Jane Wyatt, the actress who put the human in Spock, is dead at the ripe old age of 96.
In the blossoming age of beginning television Jane was the prototypical housewife and mother in the landmark television series “Father Knows Best,” which starred another actor who was to become a television icon – Robert Young.
Before there was television she was already a well-known and loved actress on the big screen and on broadway, but it was her co-starring role with Robert Young on “Father Knows Best” that catapulted her to stardom and led her to become the first consecutive winner of the Academy of Television Arts & Sciences’ Emmy Award.

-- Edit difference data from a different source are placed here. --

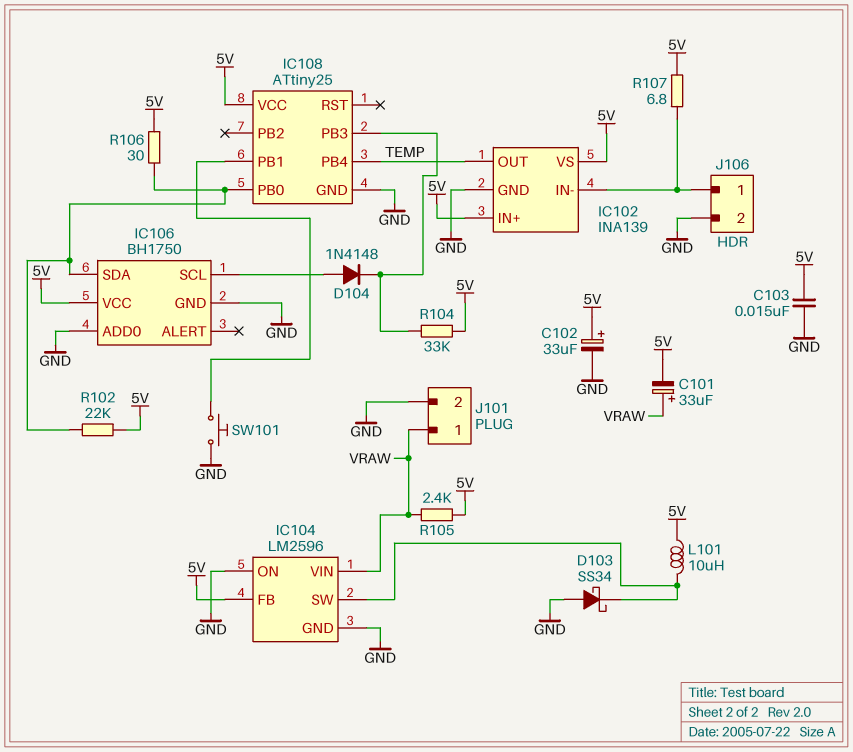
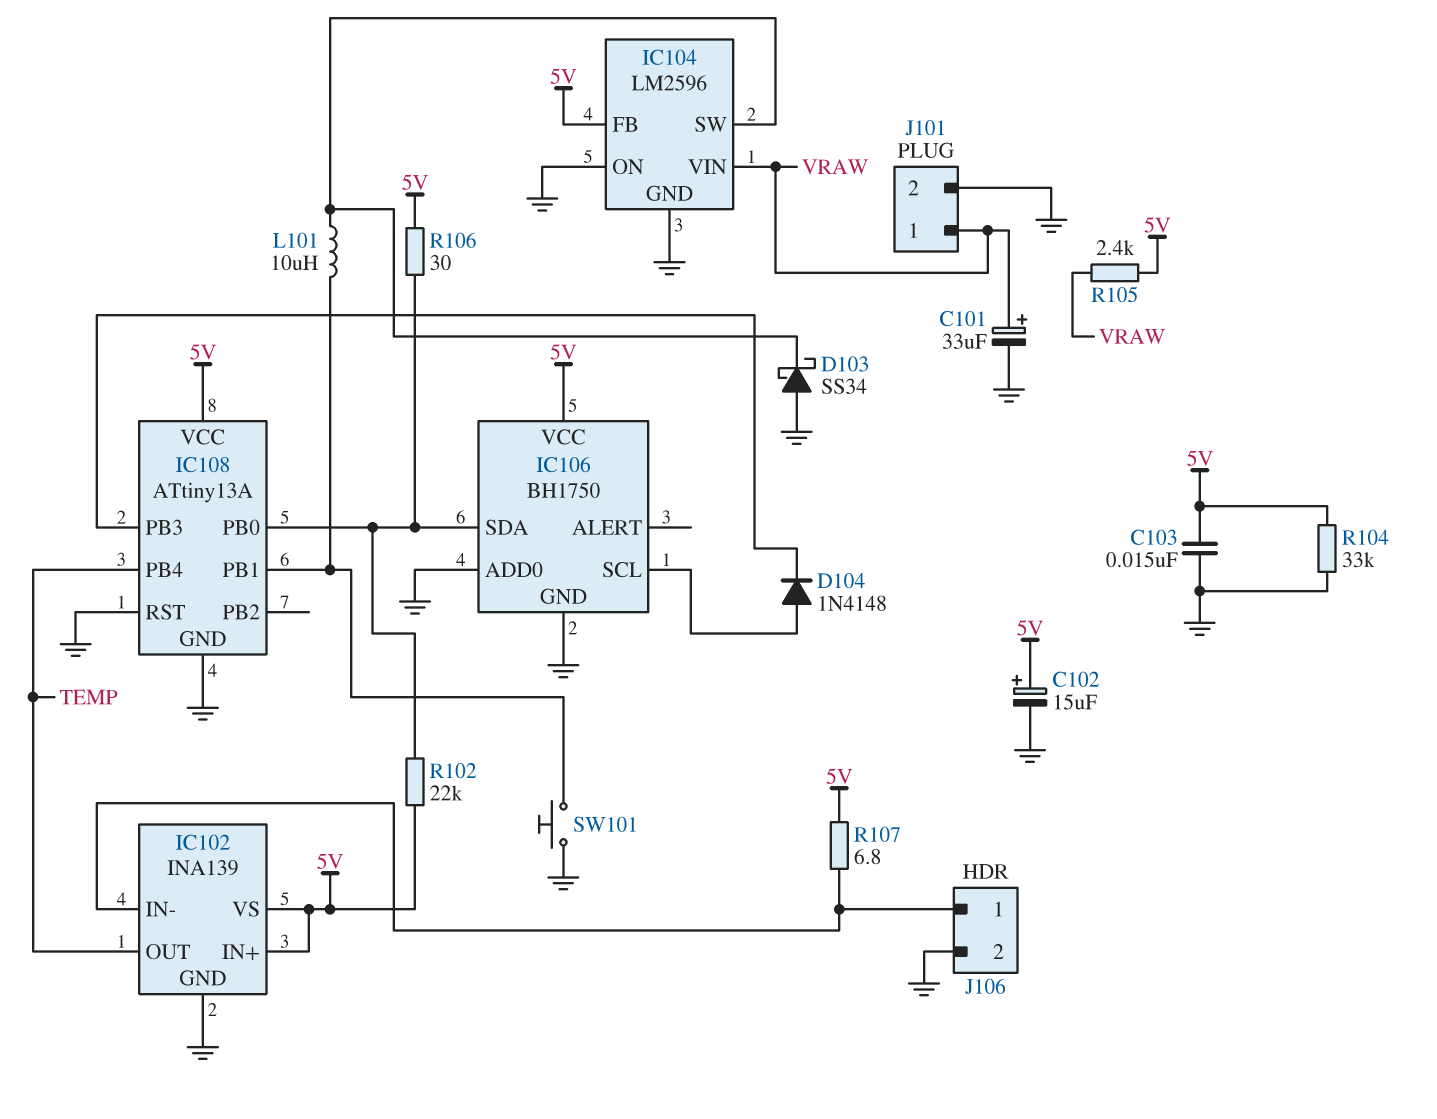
C101: 33uF (plus VRAW, minus 5V) -> 33uF (plus VRAW, minus GND)
C102: 33uF (plus 5V, minus GND) -> 15uF (plus 5V, minus GND)
IC108: ATtiny25 -> ATtiny13A
IC108 pin RST: none -> GND
L101: 10uH (5V, IC104/SW) -> 10uH (IC104/SW, IC108/PB1)
R104: 33k (5V, IC108/PB3) -> 33k (5V, GND)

She won the hearts of scifi fans in the 1960s after she appeared in an episode of “Star Trek” as Spock’s mother, a role she reprised in 1986 in “The Voyage Home,” a Star Trek movie.
She has starred along side many of the giants and Hollywood heart-throbs of the 1930’s and 40’s before moving on to television including Fredric March in the stage production of “Autumn Garden,” also in films like “Great Expectations” (1934); “Lost Horizon” (1937); “None but the Lonely Heart (1944); “Gentleman’s Agreement” (1947); “Task Force”; and of course “Star Trek IV:The Voyage Home” (1986).
After World War II, President Roosevelt asked Wyatt to help host a performance of the Bolshoi Ballet in the United States. That led to her being blacklisted by the arrogant and eventually discredited Senator Joseph McCarthy and his fear-mongering House On Un-American Activities Committee in the early 1950s.
Jane Wyatt, one of the grand dames of showbusiness, is survived by her sons Christopher and Michael Ward, three grandchildren and five great grandchildren.